Toilet Paper Relief: The Economics of Supply and Demand

Name something you never expected to be dominating the entirety of our media! We’d bet there are quite a few odd items on the list,  but the oddest by far is toilet paper. For many, it’s puzzling to find that vast quantities of toilet paper are being stockpiled across the world, as concern over COVID-19 grows and more people are confined to their homes. 

Images of empty toilet paper shelves and shoppers with carts brimming with rolls have quickly taken over the news and social media networks. While we’ve read plenty of reports on the psychological reasoning behind the TP panic that has swept over the United States, there’s little out there on the numbers around the toilet paper craze and what might happen next.

Could it really be possible that we need that much toilet paper?

According to Statista’s Consumer Market Outlook (2018) the U.S. leads the world in toilet paper consumption, with the typical American getting through 141 rolls per year.

To dig a little deeper: on average, a traditional 2-ply roll of toilet paper lasts approximately five days per person. Of course, that depends on your bathroom usage, but consumers use approximately 9 sheets of paper per toilet use and end up using nearly 57 sheets of toilet paper per day! Note that this calculation assumes you’re a typical American using the restroom around 6 times a day. 

As there is little data on the most bought toilet paper pack size, we’re going to base our consumption and duration calculations on a 12-pack of 2-ply toilet paper. Assuming it takes the average American five days to get through one roll, in a month they would have only used half of the traditional twelve pack! For a family of four, for example, the average role would last about a day and a quarter, so the family’s twelve pack would last at least two weeks. 

Will we actually run out?

No, for two reasons. Toilet paper will continue being produced and it is highly unlikely grocery stores will close. The impulse to overbuy comes from the concern that the store will be closed or there won’t be enough, both of which are largely irrational

Toilet paper supply chains are so constant that major manufacturers have fine-tuned demand relative to supply. As there is nearly never a spike in toilet paper demand, factories efficiently produce the quantity needed to meet consumer’s purchases. Unlike other currently high-demand products such as face masks or hand sanitizer, it would be highly unusual to see a spike in need. Particularly considering COVID-19 has very few incidences of gastrointestinal distress as a symptom.

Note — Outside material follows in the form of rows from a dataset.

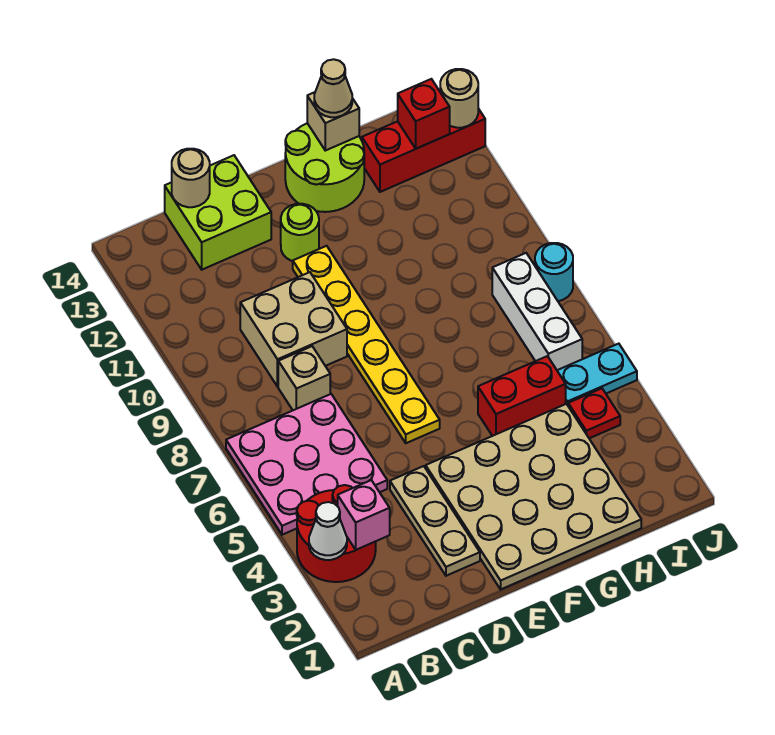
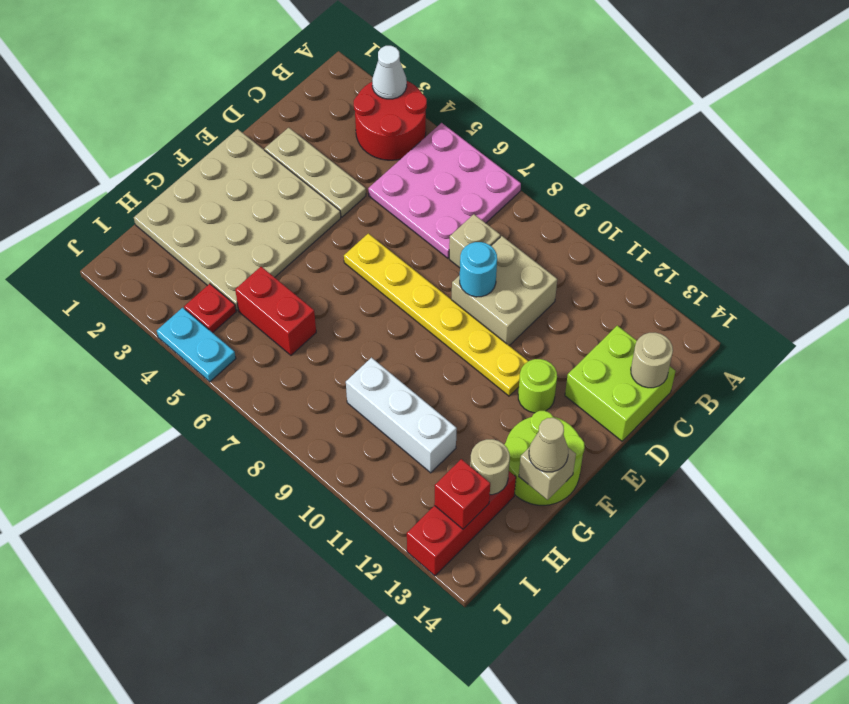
pink brick B3 level 2 -> none
red brick G5:H5 level 1 -> red brick H5:H6 level 1
cyan plate I5:J5 level 1 -> cyan plate J4:J5 level 1
white brick I6:I8 level 1 -> white brick H9:H11 level 1
cyan round brick J8 level 1 -> cyan round brick D9 level 2
tan round brick J13 level 2 -> tan round brick H13 level 2

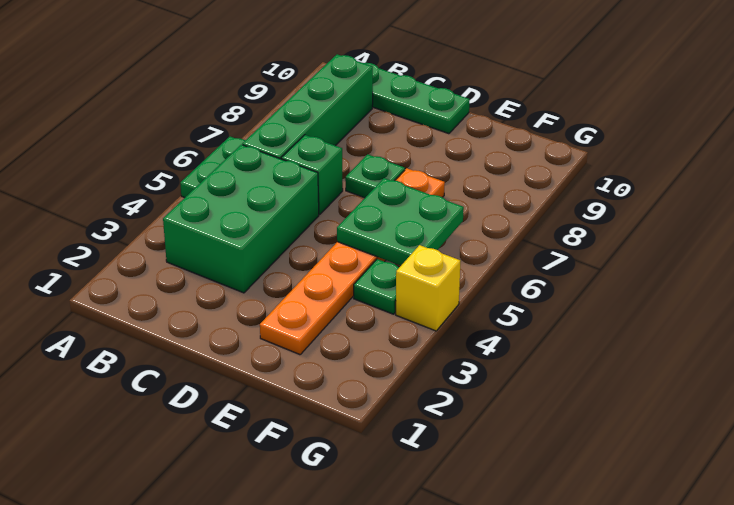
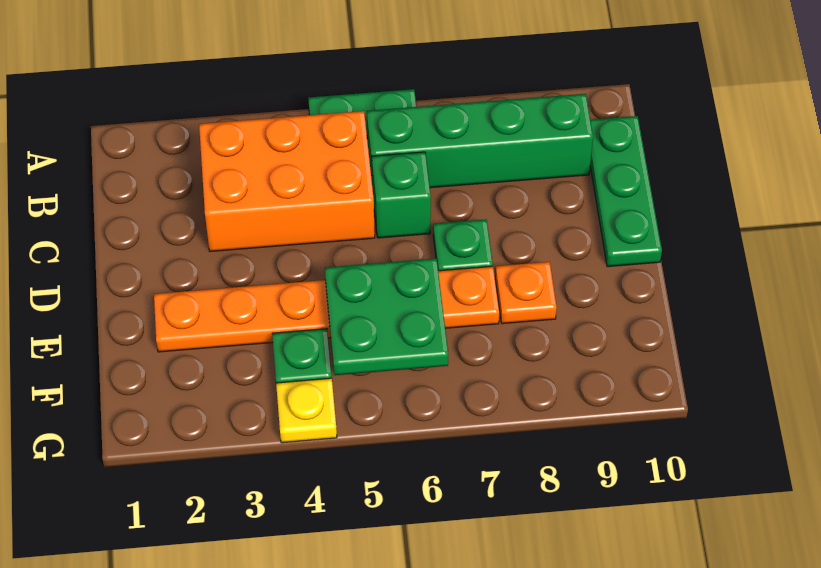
green brick B3:C5 level 1 -> orange brick B3:C5 level 1
none -> orange plate E8 level 1
yellow brick G4 level 1 -> yellow plate G4 level 1

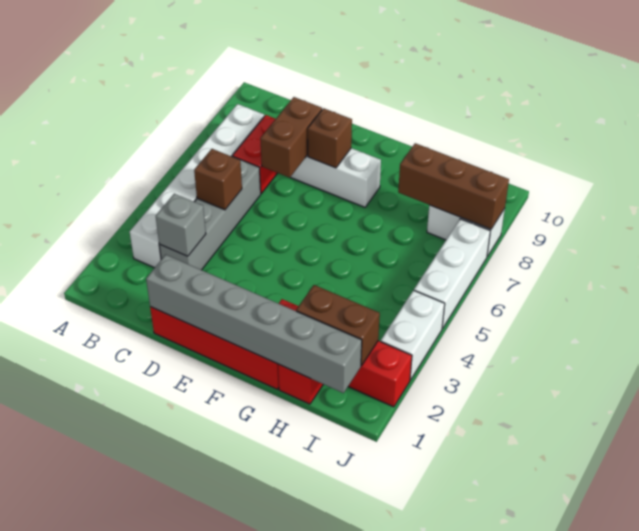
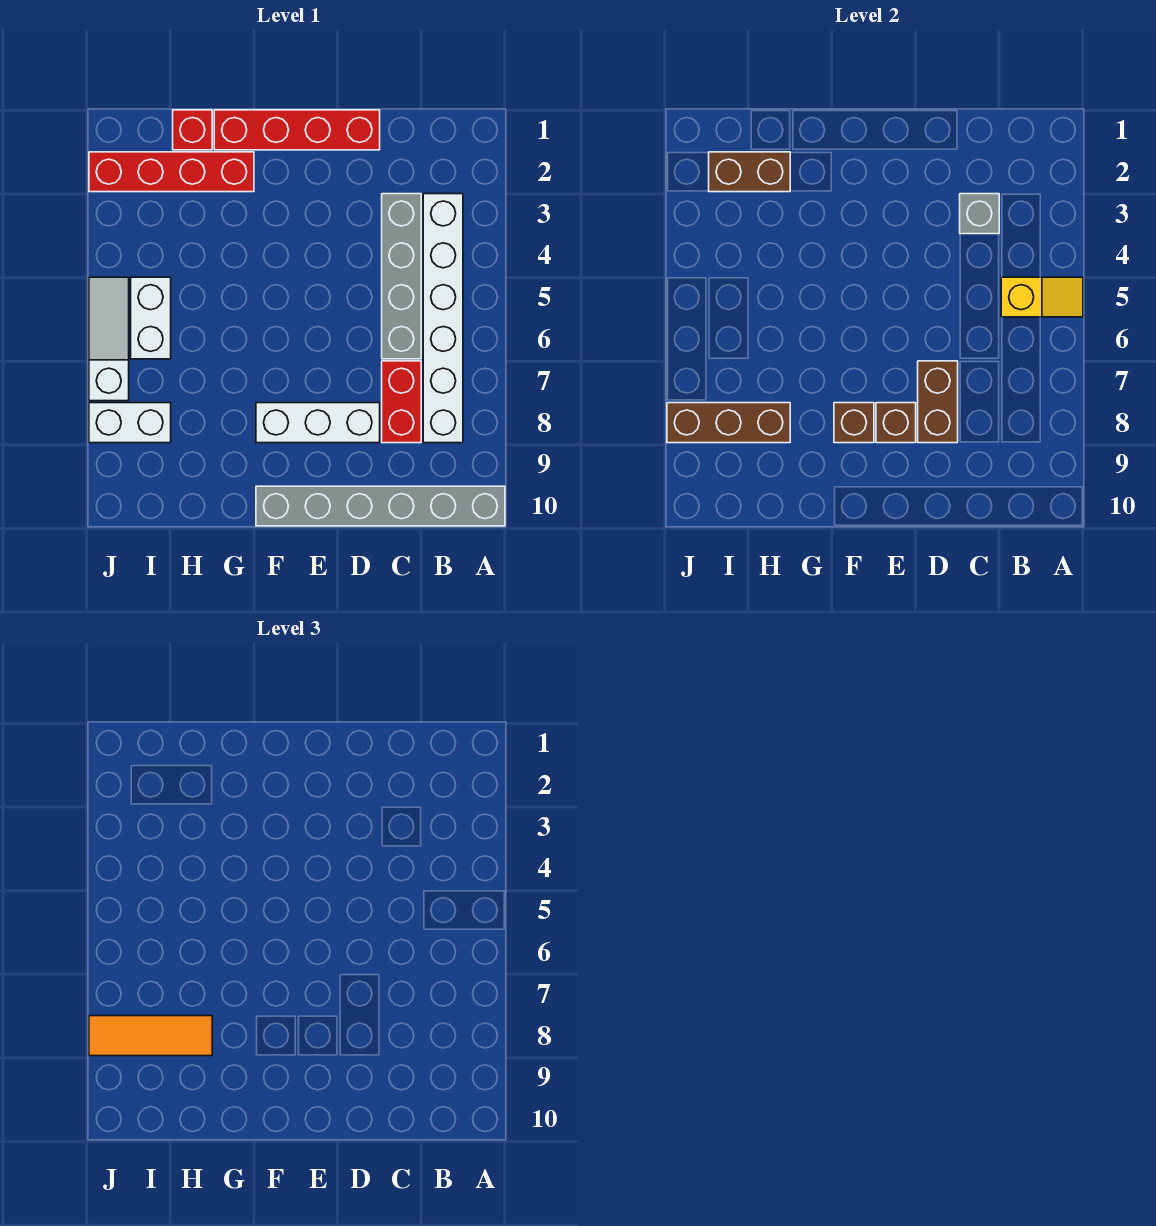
none -> yellow slope A5:B5 level 2 top B
brown brick C5 level 2 -> brown brick F8 level 2
grey brick D1:I1 level 2 -> grey brick A10:F10 level 1
none -> orange tile H8:J8 level 3
white brick J3:J4 level 1 -> white brick I5:I6 level 1
white brick J5:J7 level 1 -> white slope J5:J7 level 1 top 7

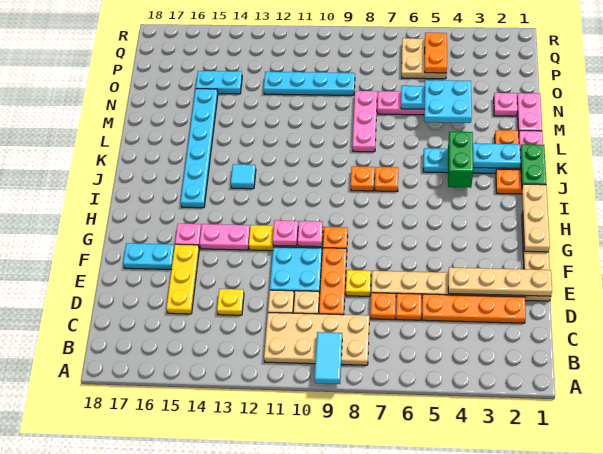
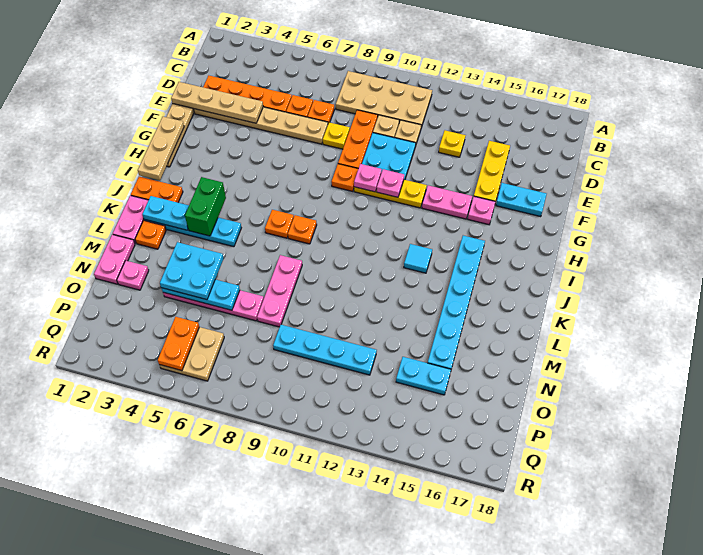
cyan tile A9:B9 level 2 -> none
green plate J1:K1 level 2 -> none

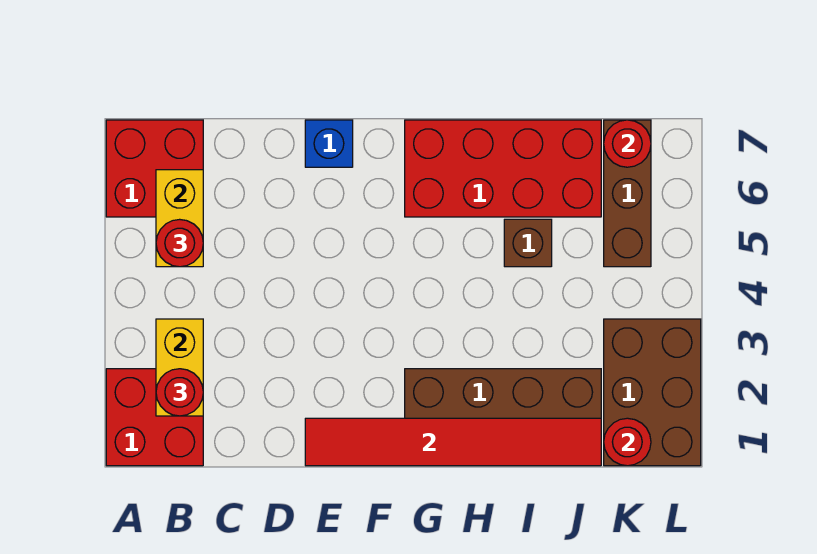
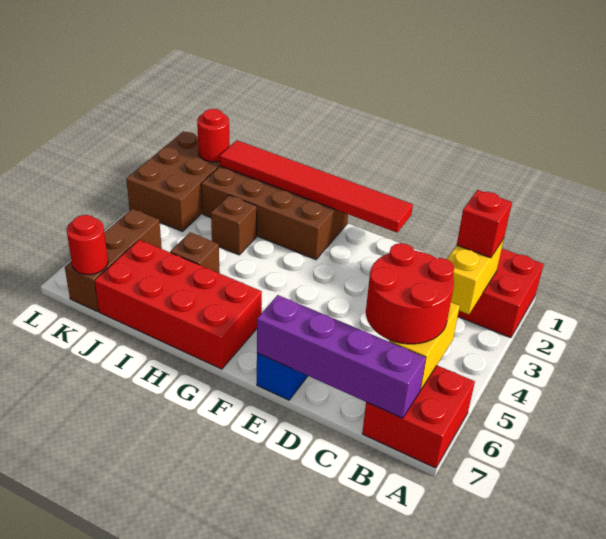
red round brick B2 level 3 -> red brick B2 level 3
red round brick B5 level 3 -> red round brick B5:C6 level 3
none -> purple brick B7:E7 level 2
none -> brown brick I3 level 1

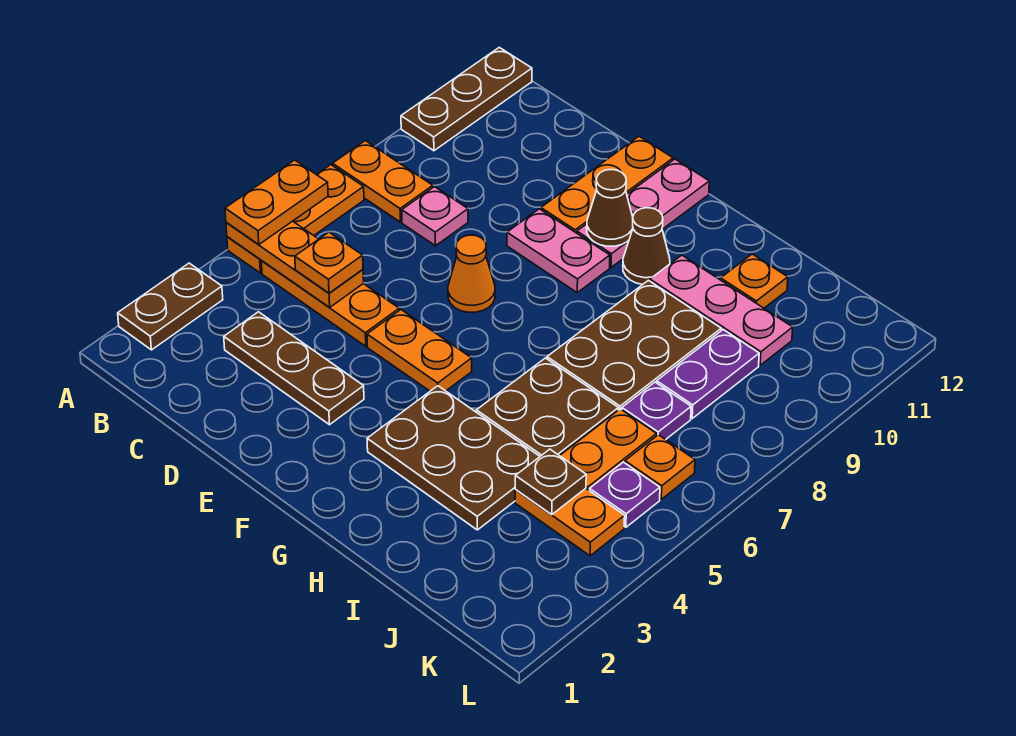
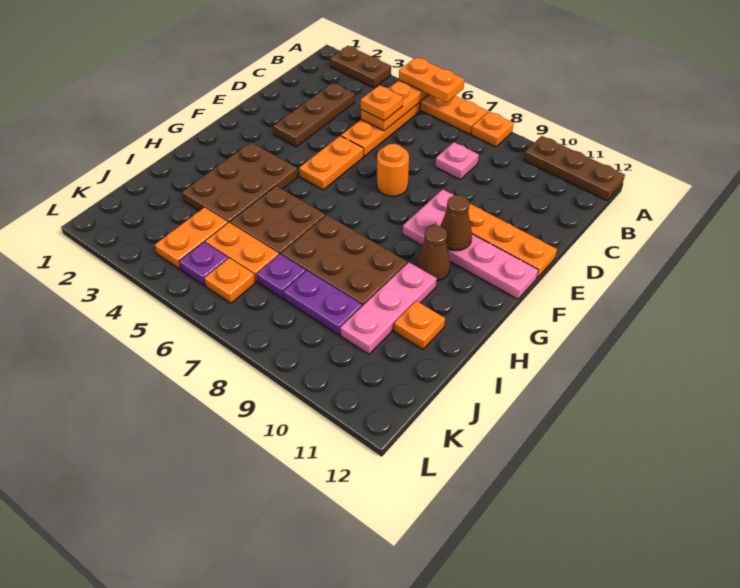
orange plate A8:B8 level 1 -> orange plate A8 level 1
orange cone E7 level 1 -> orange round brick E7 level 1
brown plate J4 level 2 -> none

According to the Los Angeles Times, other countries with severe outbreaks of COVID-19 have not seen severe grocery store shutdowns nor a disablement of logistics and paper industries. Both Italy and parts of China experienced full shutdown, yet essential products were still produced by factories. 

Relief for Non-Hoarders

Over 90% of the toilet paper used in the US is produced domestically and that ease of production means your local grocery store shelves will be stocked in no-time! Daniel Stanton, a supply chain expert and author of Supply Chain Management for Dummies, told CNBC, “All the grocery stores are going to have pallets of toilet paper sitting in the aisles, and nobody is going to buy it, because who needs to buy toilet paper when you’ve got a year’s worth sitting in your garage?” So, if you’re someone who is now stuck rationing toilet paper because you didn’t make it to the store in time, worry not!